A kinetic study of methanol steam reforming over bimetallic Pt/In2O3/Al2O3 catalyst was carried out. The kinetic measurements were performed in a microstructured monolithic reactor with an external recycle free of temperature and concentration gradients. By the help of residence time distribution measurements it could be verified that the reactor showed the behaviour of an ideal continuous stirred tank reactor (CSTR). The absence of external and internal concentration gradients could be proven by corresponding experiments and theoretical diagnostic criteria.The kinetic measurements performed by variation of the reactant inlet partial pressures revealed that in the temperature range from 310°C to 355°C the molar rate of methanol consumption mainly depends on the methanol partial pressure, especially at higher temperatures, whereas there is only minor dependence on the water partial pressure.

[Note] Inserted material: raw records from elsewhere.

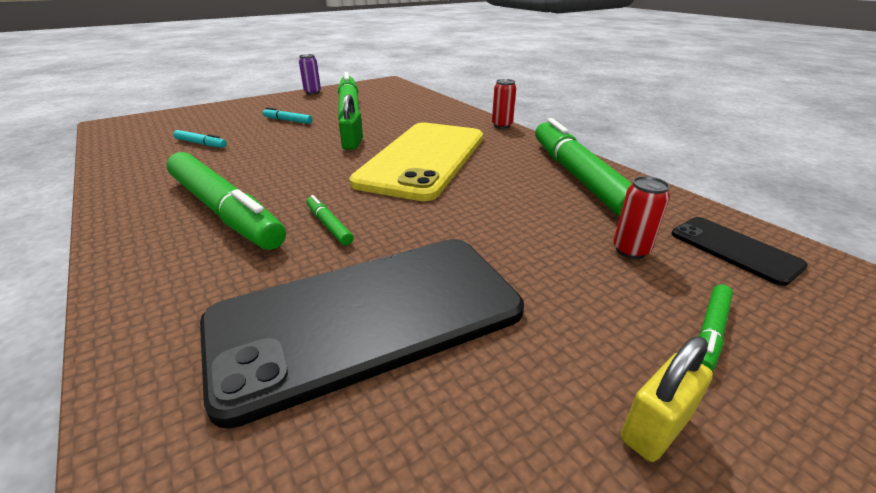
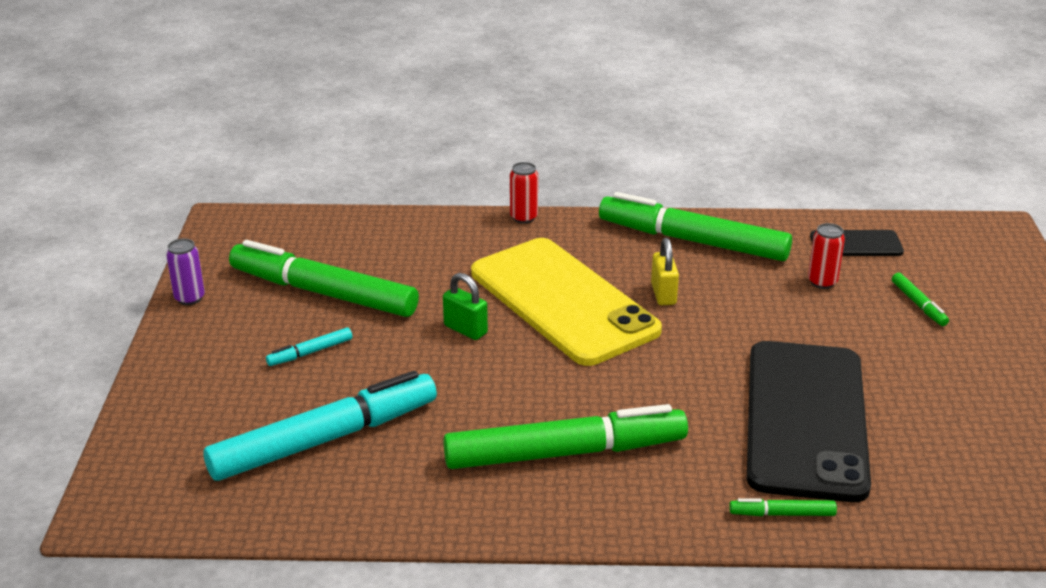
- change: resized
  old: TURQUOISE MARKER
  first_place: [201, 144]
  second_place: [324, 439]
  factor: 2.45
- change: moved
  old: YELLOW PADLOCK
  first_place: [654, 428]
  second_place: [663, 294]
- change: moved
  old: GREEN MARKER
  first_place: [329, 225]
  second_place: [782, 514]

Carbon dioxide has no inhibiting effect, whereas hydrogen showed a weak inhibiting effect.Two power laws and three Langmuir-Hinshelwood rate equations were created for the modelling of the kinetic data. Power laws could not be fitted to the measured values. Therefore the uses of Langmuir-Hinshelwood rate laws with temperature dependent sorption constants are inevitable for the modelling. The model discrimination revealed that the rate law derived from a mechanism, which assumes the dehydrogenation of an adsorbed methoxy-species as rate determining step, described the measured kinetic data second best. Optimum agreement between observed and predicted molar rates of methanol consumption was obtained when applying a Langmuir-Hinshelwood rate law assuming dissociative methanol and molecular water adsorption on the catalyst surface. Dissociative adsorption of water and methanol at the same active site may be excluded. This leads to a better evaluation of the models that assume molecular water adsorption at the same site where methanol ties or the ones with no participation of water in the rate determining step (RDS) under discrimination.